Second, he was able to deliver what he calls a Concurrency Oriented Language through his nine principles of design, writing a naturally distributed system enabled Erlang and OTP framework.

  • All in progress
  • Strong process isolation
  • Process creation and destruction are lightweight operations
  • Messaging is the only way processes interact
  • Each process has a unique name
  • If you know the name of the process, you can send it a message
  • Processes do not share resources
  • Error handling de-localization
  • Processes either run normally or die immediately

Based on the above nine concepts, the design of Erlang language has achieved the reliability of 99.9999999% of the world’s most complex ATM switch.

Third, the proposal and implementation of let it Crash.

A program can’t handle everything, so the programmer should just handle the obvious ones as much as he can, and let the hidden, non-intuitive ones — which are likely to be rare and frequent — go away. Right? It’s an emergency, it’s an emergency, it’s an emergency, it’s an emergency, it’s an emergency, it’s an emergency, it’s an emergency, it’s an emergency, it’s an emergency, it’s an emergency, it’s an emergency, it’s an emergency, it’s an emergency.

It’s not like you’re packaging a binary in golang, C++ or something like that, it’s going to be monitored by tools like the container container, it’s going to crash, it’s going to be dead, it’s going to reboot automatically, How do I understand Erlang’s “let it collapse” philosophy in reference to my previous article?

Fourthly, all processes are lightweight and can be monitored by a Supervisor.

You can easily use a supervisor to manage child processes, and the Supervisor will handle child processes that fail unexpectedly according to the policies you set. These policies include:

  • One_for_one: restarts only child processes that have been suspended
  • One_for_all: A child process hangs. Restart all child processes
  • Rest_for_one: All child processes created after the creation time of the suspended child process are restarted.

Old man knock code is a shuttle! Yeah, all we have to do is reboot.

In essence, this is supported by the paper: in complex production systems where almost all failures and errors are transient, retrying an operation is a good way to solve the problem — Jim Gray’s paper showed that the mean time between failures (MTBF) of the system increased by 4 times using this method for transient failures.

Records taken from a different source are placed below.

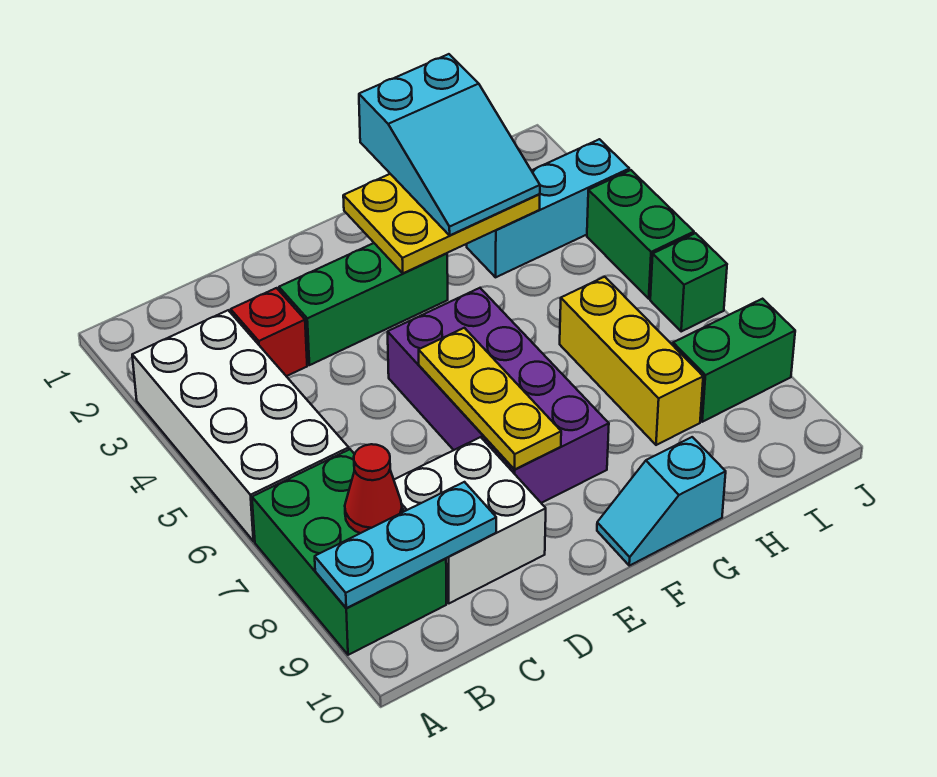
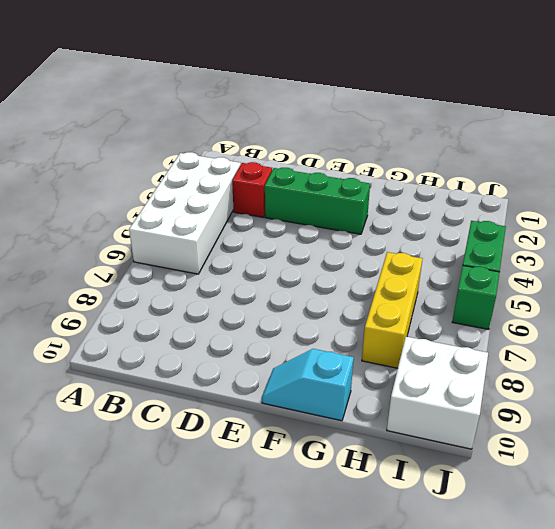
white brick I9:J10 level 1 -> white brick C8:D9 level 1
none -> green brick A7:B9 level 1
none -> purple brick E5:F8 level 1
none -> cyan brick H3:J3 level 1

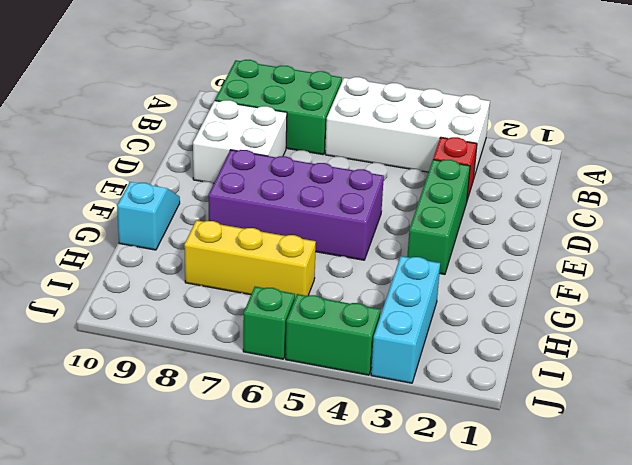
none -> green brick I8:J8 level 1
none -> cyan plate A9:C9 level 2
none -> red cone B8 level 2

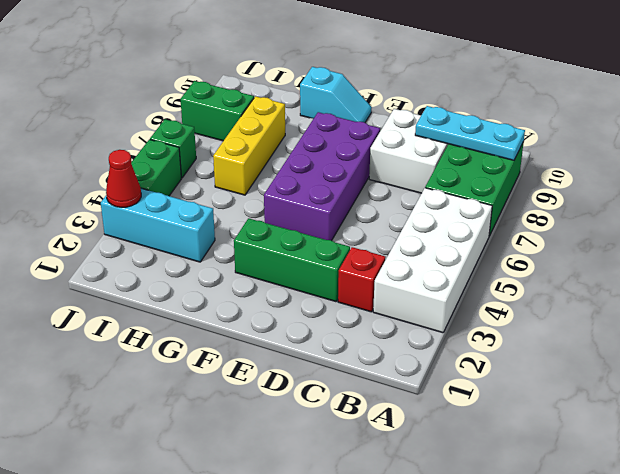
red cone J3 level 2 -> red cone B8 level 2
none -> yellow plate E6:E8 level 2
none -> yellow plate F2:H3 level 2
none -> cyan slope G1:H3 level 3 top 1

Therefore, you can create a monitor tree where the root node does nothing but monitor the process. Everything else is its child, and if it weren’t for coredump (which almost never happens), the root node wouldn’t hang; So the other child processes are handled correctly.

This assumes, of course, that if you restart more than 3 times in 5 seconds, the process will stop restarting and die. Why is that? Because restart is to let the process back to the original start stable state, since the stable state is not stable, repeated restart is meaningless, at this time urgently need someone to deal with.


Joe Armstrong had a lot of insight, for example, when he said that rather than having a complete and seemingly perfect Type system, what matters is how you do it. If you think about it wrong from the start (such as using a non-union language to deal with concurrency), No matter how correct the code is, it’s just the right thing going in the wrong direction.